TO THE MEMBERS
FROM THE CHAIRMAN
Attached to this letter is a circular announcing, inter alia, the decision of your Board to order a general increase of 20 per cent of premium rating, plus the increase in reinsurance costs, for the forthcoming 2002 policy year. This is a significant increase, and I want to explain the reasons for it.
First of all, the Association is one of the most strongly funded of P&I Clubs. In past years healthy investment returns have enabled the Association to maintain that strong position while at the same time reducing the premium cost to Members through successive cuts in planned supplementary calls. However, the downturn in the financial markets, particularly equities, over the last eighteen months means that the pure underwriting deficit is no longer being covered by investment income and the free reserves are being eroded.
Looking ahead, the Board is of the view that the strong investment returns of the past cannot be expected to be repeated in the future, and if the free reserves position is to be maintained a significant increase in premium is required.

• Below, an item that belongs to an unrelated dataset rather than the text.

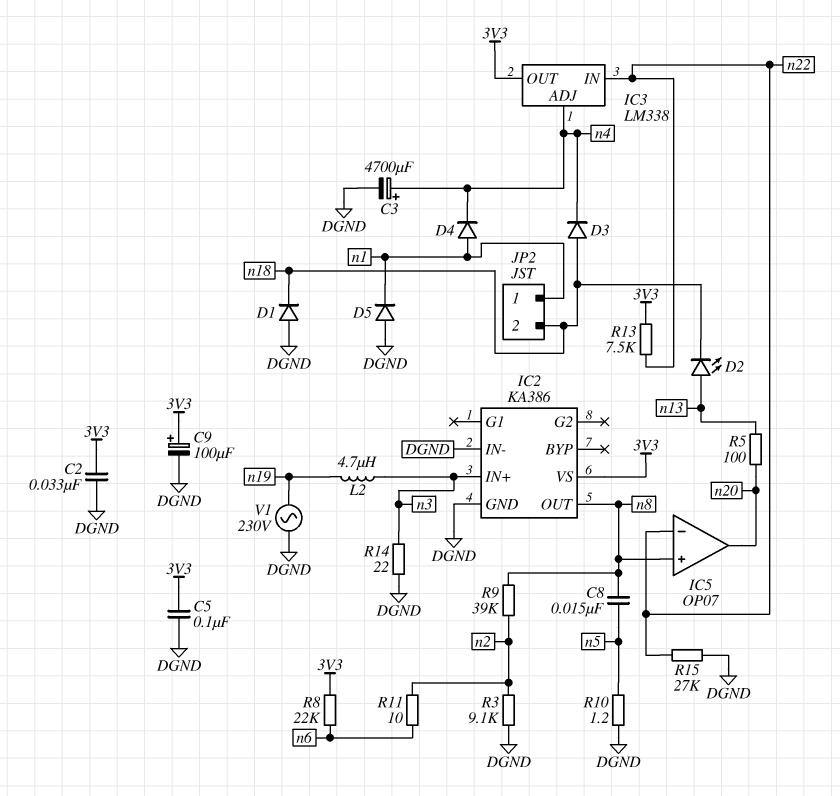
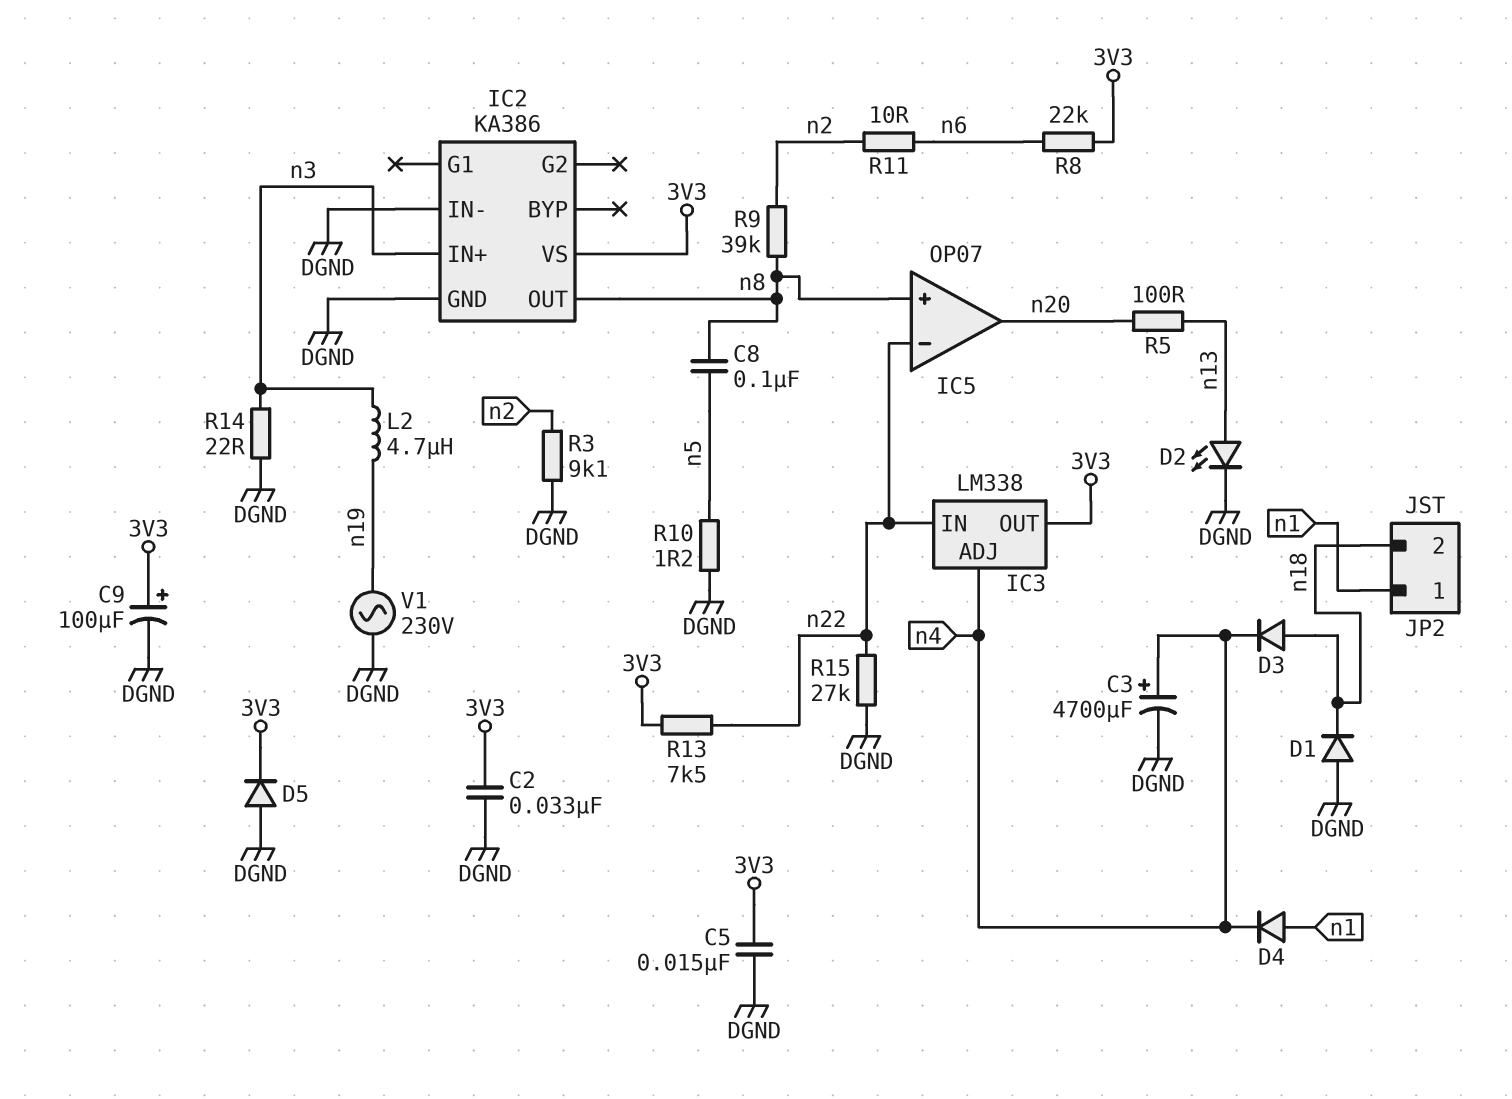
C5: 100nF (3V3, DGND) -> 15nF (3V3, DGND)
C8: 15nF (n5, n8) -> 100nF (n5, n8)
D2: LED (A n13, K n18) -> LED (A n13, K DGND)
D5: diode (A DGND, K n1) -> diode (A DGND, K 3V3)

Of course, the Association's financial strength is underpinned by its unique reinsurance contract with the AAA rated Swiss Re which would operate to support the Association's position if the free reserves fall below the target range set by the Board. However, it is the Board's policy to plan to maintain reserves above the trigger point for the Swiss Re contract, and to rely on that contract for an unforeseen, rather than a foreseeable, fall in the free reserves.
Hence the Board's decision to order a 20 per cent increase. The increase in the cost of the International Group's reinsurance programme, which is to be added to premium rating, is not yet known, but it is likely to be at least 20 per cent of the current reinsurance cost.
In summary, therefore, the Board is determined to maintain the financial strength of the Association. My fellow Directors and I trust that you will agree with our view that this strength is particularly valuable at this time of uncertainty in the world's financial and insurance markets.